Dalam pandangan orang-orang,kami adalah keluarga yang harmonis. Kehadiran dua orang anak yang sehat dan lucu,Dirga dan Puspa,serta keadaan finansial yang berkecukupan semakin membenarkan anggapan itu. Tetapi, benarkah anggapan mereka?
Nyatanya,apa yang nampak tidaklah seperti kenyataannya. Pernikahan kami yang nampak tenang dan harmonis nyatanya seperti api dalam sekam. Sikap suami yang manja dan selalu menurut apa kata keluarganya sering membuat kami berselisih pendapat. Awalanya aku bisa menerima dan mengerti akan hal itu. Aku selalu berharap seiring berjalannya waktu,dengan bertambahnya usia,kedewasaan akan menghampiri suamiku. Bahkan setelah lima tahun pernikahan pun, Mas Tama tetap belum bisa mengambil keputusan sendiri dalam rumah tangga kami,sangat jauh berbeda dengan sosoknya di kantor yang terkenal cekatan dan matang dalam bertindak. Tetapi sebisa mungkin aku selalu menyembunyikan kisruh rumah tangga kami dari konsumsi publik terutama dari keluargaku. Selalu kugaungkan tentang kebaikan Mas Tama dan keluarganya. 

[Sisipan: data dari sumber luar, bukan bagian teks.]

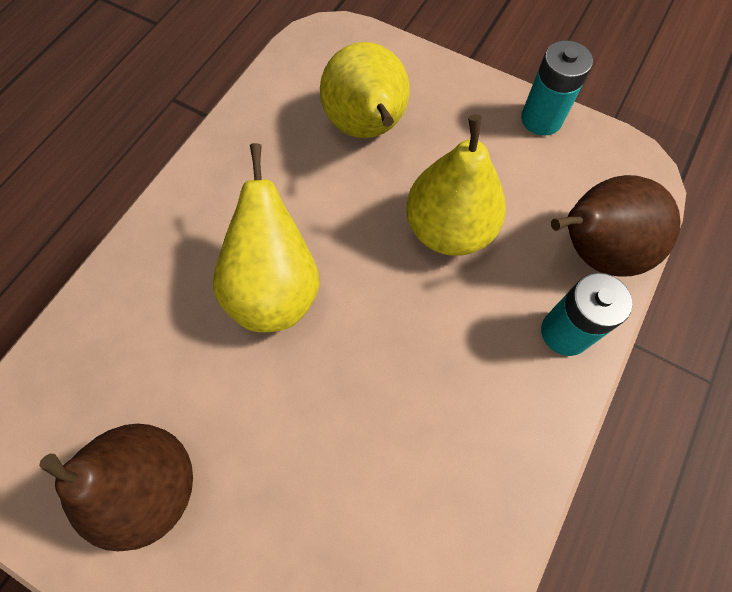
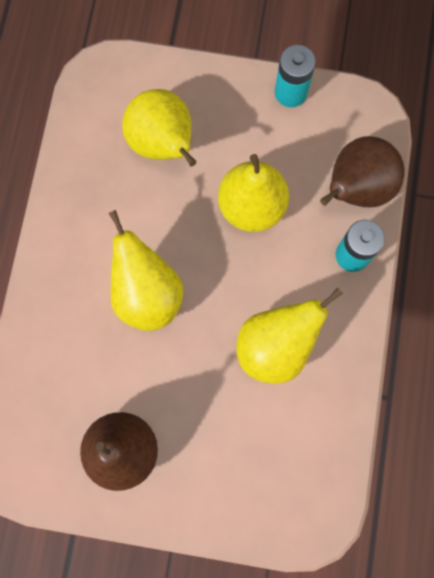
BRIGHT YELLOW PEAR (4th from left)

Mas Tama tidak pernah main tangan,tetapi pisau tak kasat mata sering menusuk hatiku lewat kata-katanya. Begitupula dengan mertua dan saudara Mas Tama,mereka sering menyiramkan cuka di atas luka hatiku. Dengan kedok menasehati kami, kata-katanya terkadang justru semakin memojokkanku. Statusku yang hanya sebagai guru honorer menjadi salah satu alasan mereka kurang menyukaiku. Dulu,saat aku hanya fokus sebagai ibu rumah tangga,mertuaku sering membandingkan aku dengan anak dan menantunya yang lain. Mereka selalu mengatakan aku seharusnya bisa bekerja,tidak hanya tinggal di rumah dan menghabiskan uang suami. Penampilanku yang sederhana dan cenderung apa adanya pun tak luput dari celaan mereka. Awalnya, Mas Tama masih membelaku dan melarang aku untuk bekerja,namun entah mengapa pada akhirnya Mas Tama juga sependapat dengan mereka. 

Jarak dari rumah ke sekolah tempatku mengajar hanya sepuluh menit berkendara. Dengan kecepatan sedang,kulajukan motor matic menuju ke rumah kami. Dirga sudah duduk manis di jok belakang sedangkan Puspa yang ku gendong menggunakan woven wrap sudah terlelap. Anak-anakku memang selalu ikut ke manapun aku pergi. Keluarga Mas Tama tidak mungkin ku mintai tolong untuk sekedar menitipkan mereka. Untuk menyewa pengasuh pun sepertinya bukan pilihan tepat. Mereka pasti akan semakin memojokkanku. Dari depan pagar dapat ku lihat mobil kakak iparku terparkir di samping mobil Mas Tama. Hari ini hari Sabtu,Mas Tama tidak ke kantor.

"Assalamu'alaikum..."ucapku.

"Wa'alaikum salaam...",salamku hanya dijawab oleh Mas Tama.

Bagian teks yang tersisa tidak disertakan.